New tool rapidly identifies health records for studiesOct. 29, 2020, 9:08 AM
by Paul Govern
Electronic health records (EHR), in the aggregate, are increasingly a resource for biomedical discovery, and automated searches for records that reflect a phenotype of interest, typically a disease, are a common starting point.
Unfortunately, these searches aren’t straightforward in the least. For a given disease of interest, it takes time and effort for experts to devise, test and refine an electronic selection algorithm. These elaborate preliminaries are seen as slowing discovery.
To dramatically pick up the pace, a team at Vanderbilt University Medical Center is offering researchers everywhere, free of charge, a new tool they’ve devised called PheMap. In testing, PheMap’s accuracy proves comparable to or better than that of bespoke algorithms. The team introduced PheMap in a paper appearing in the recent issue of the Journal of the American Medical Informatics Association.
“PheMap provides a much needed high-throughput solution that can work right out of the box with any institution’s EHR, cutting the EHR phenotyping process down from months to less than half a minute,” said Wei-Qi Wei, MD, PhD, assistant professor of Biomedical Informatics, who led the work with Neil Zheng, an associate application developer in Wei’s lab. “We were particularly pleased with how well this all-purpose tool tested against hand-made algorithms.”
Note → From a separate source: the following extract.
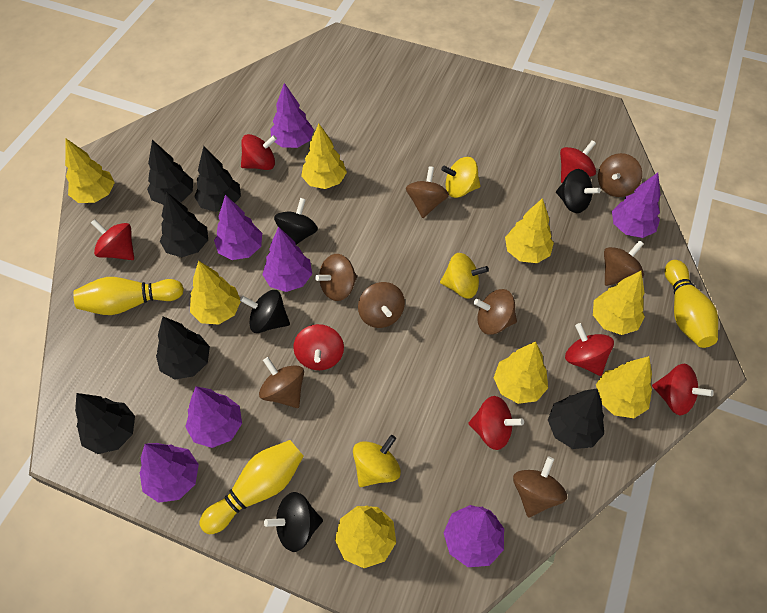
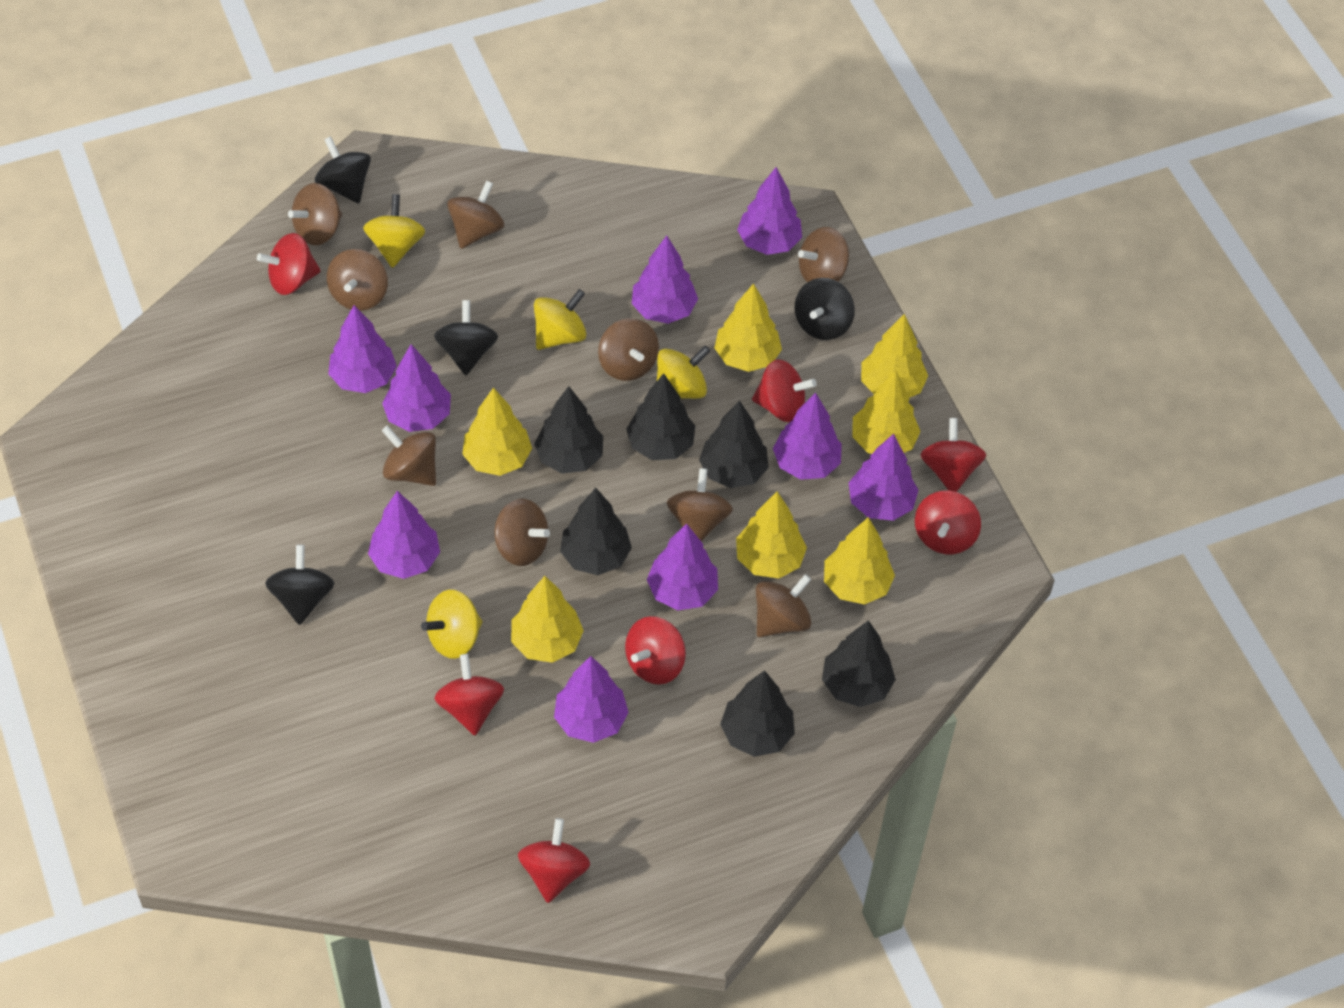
brown spinning top: 8 -> 9
purple tree: 7 -> 9
yellow bowling pin: 3 -> 0
yellow spinning top: 3 -> 4
yellow tree: 8 -> 7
In previous work, a VUMC team led by Wei and Joshua Denny, MD, MS, had mapped EHR diagnosis-based billing codes to EHR disease phenotypes. That high-throughput system, called phenotype codes, or phecodes, has been used to scan for associations between common genetic variants and the full range disease phenotypes reflected in the EHR. PheMap leverages the phecode system and other clinical terminologies to achieve greater accuracy.
The team started with wholesale extraction of information from five of the world’s top consumer health web sites — MedlinePlus, MedicineNet, WikiDoc, Wikipedia, and Mayo Clinic Patient Care and Health Information — a massive collection overflowing with disease descriptions involving diagnoses, symptoms, treatments, lab results, medications, etc. Through a sequence of steps involving standard medical terminologies and natural language processing, they refined this giant corpus into a knowledge base of medical concepts mapped, in weighted fashion (based on frequency of association), via the preexisting phecode system, to a wide range of standard medical terminologies used throughout the EHR — diagnosis codes, procedural codes, symptoms, lab results, drug names and more.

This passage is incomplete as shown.